By Philip Scranton
After a year of economic crisis and political change, buoyant crowds gathered in New York’s Times Square on New Year's Eve to celebrate 1933’s arrival. That evening, a Youngstown, Ohio, lawyer named Benjamin Roth penned a cautiously hopeful line into his diary: "We bid farewell to 1932 without regret and welcome 1933 with a fervent prayer for better days."
The questions everywhere were the same: Has the Great Depression bottomed out? Will the New Year and the new administration restore prosperity? Or will nothing stop the relentless tide of lost jobs, home and farm foreclosures, factory bankruptcies, and bank failures?
Recovery has started, said Harvey C. Couch, the head of the Reconstruction Finance Corporation. "This is going to require time and we must be patient."
Roy Chapin, President Herbert Hoover’s commerce secretary, agreed: "Hysterical, panicky pessimism, where it may have existed among our people, has been replaced by a more American attitude. The dominant mood today is vastly calmer and more rational." Now, he said, "quiet determination rules."
"The low point in the depression was passed last summer, following the raid on this country’s gold and the balancing of the national budget," the New York Times wrote.
The general feeling was that an upswing was imminent.
But General Motors Corp. Chief Executive Officer Alfred Sloan lacked that confidence. In a New Year’s address, he urged Americans facing the Great Depression’s challenges to do so "courageously . . . not from the standpoint of provincial prejudice, local selfish interest and political expediency." With the nation at a crossroads, Sloan applauded the new administration’s mandate that the power of organized lobbying interests "should no longer be tolerated." Given this goal, the U.S. needed "real leadership of a militant type."
Overseas, French financiers were convinced that Franklin D. Roosevelt’s "assumption of power will certainly improve the situation," the New York Times reported. They expected he would support "the general re-establishment of the gold standard."
London opinion leaders seemed "moderately hopeful," presuming that the "war debts problem will be solved" and that "signs of revival" in British trade would gain momentum, the New York Times reported.
Germans anticipated 1933 with delight. Their stock exchange surged at year’s end. "Frolicking traders jubilantly proclaimed that the depression in Germany has been so scientifically 'organized' as to make it pay," the New York Times wrote. Even better, it seemed as if "the Hitler movement" was crumbling. "Internal revolts, financial worries and the popular reaction against hooliganism have rendered it impotent as a militant party in or out of the Reichstag."

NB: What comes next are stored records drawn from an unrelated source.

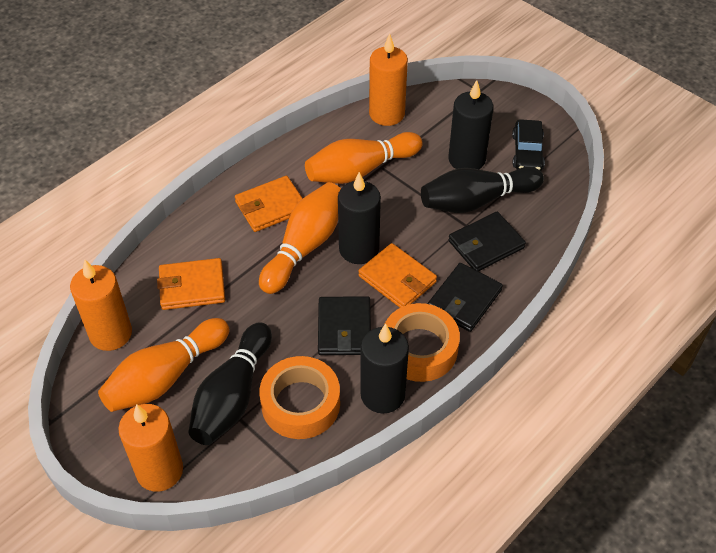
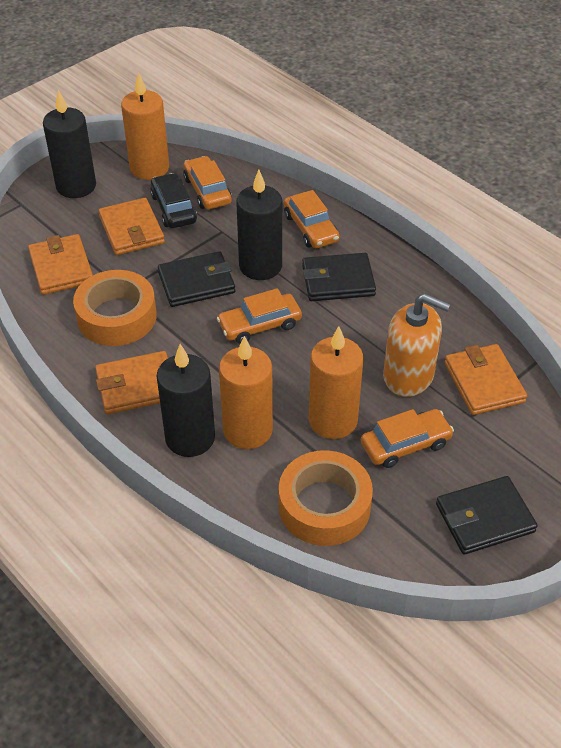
black bowling pin: 2 -> 0
orange bowling pin: 3 -> 0
orange car: 0 -> 4
orange soap dispenser: 0 -> 1
orange wallet: 3 -> 4

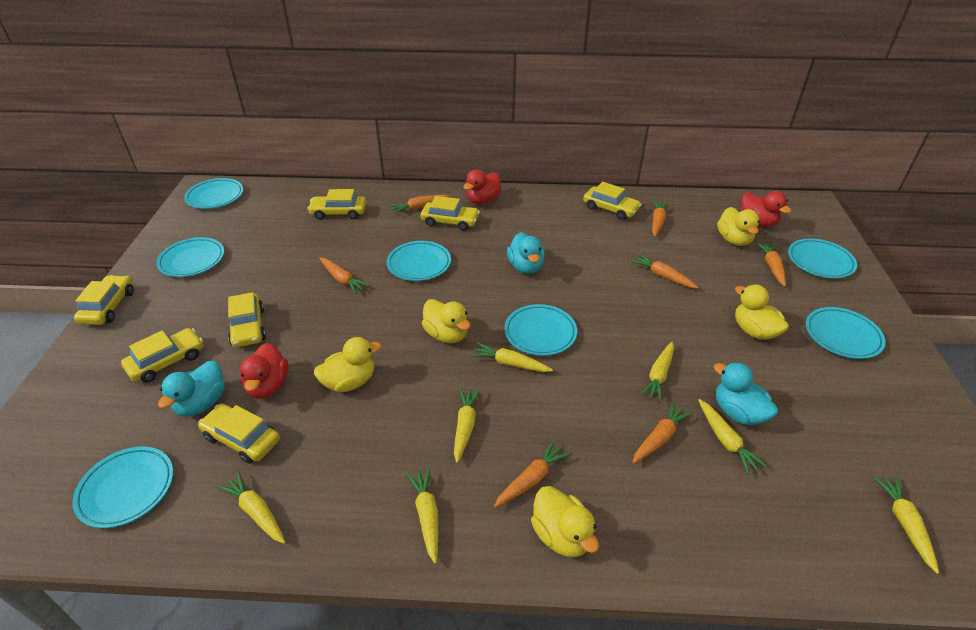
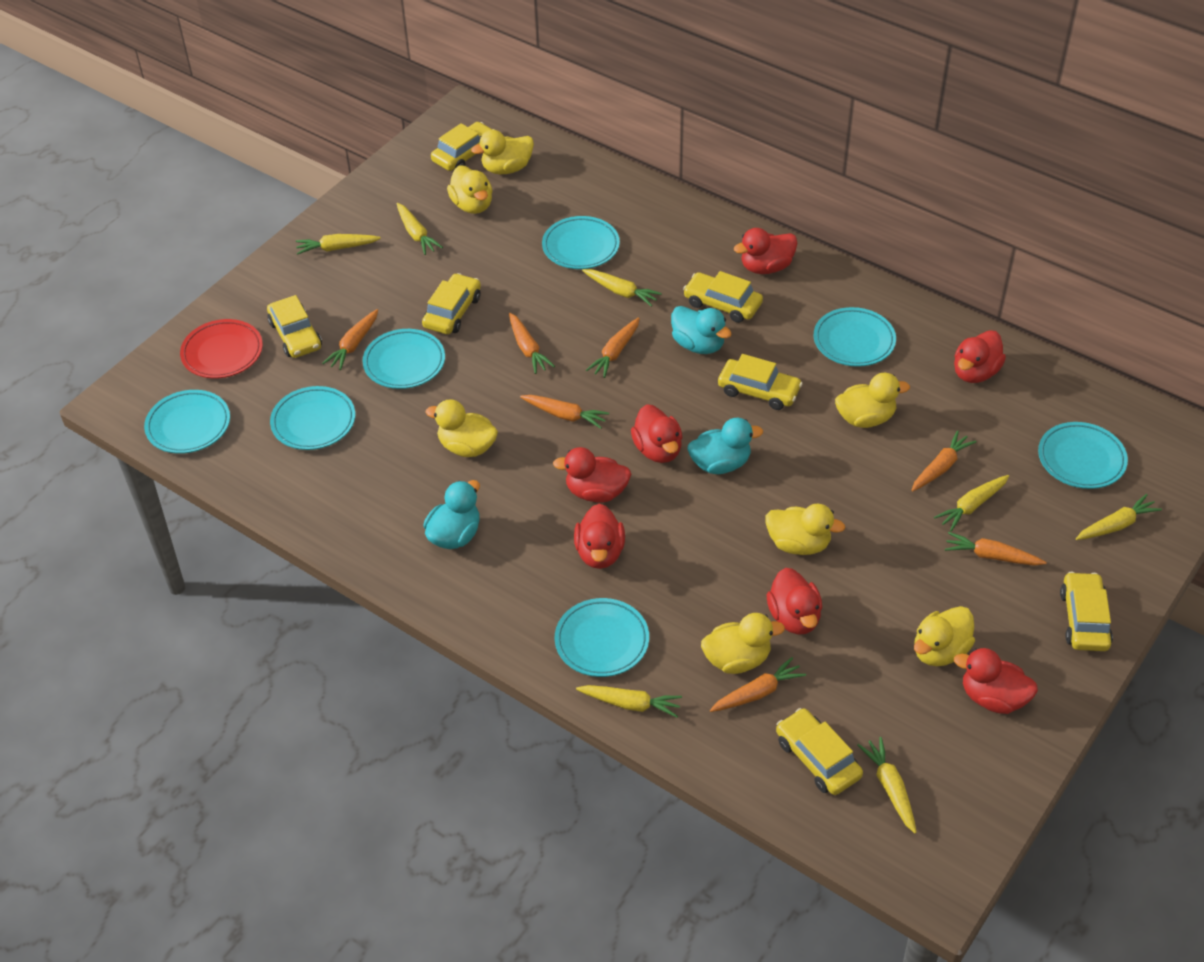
red duck: 3 -> 7
red plate: 0 -> 1
yellow duck: 5 -> 7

Still, economist Wesley Mitchell, the founder of modern business-cycle theory, reminded Americans that "stark and bitter realities" had to be faced. "Recovery is delayed because of the delay in readjusting the private debt structure, principally the long-term structure connected with the real estate boom." The imbalance between industrial progress and agricultural stagnation, along with the unsteady condition of the banking system, remained worrisome.
Commentator Will Rogers, as so often, captured the nation’s uncertainty in a New Year question-and-answer column.
"Do you think we will get out of this depression just because we got out of all the others? Lots of folks drown that’s been in the water before. . . . Won’t 1933 see a change for the better? I don’t think so. We haven’t suffered enough, the Lord is repaying us for our foolishness during prosperous days. He is not quite ready to let us out of the dog house yet."
(Philip Scranton is a Board of Governors professor of the history of industry and technology at Rutgers University, Camden, and the editor-in-chief of Enterprise and Society. He writes "This Week in the Great Depression" for the Echoes blog. The opinions expressed are his own.)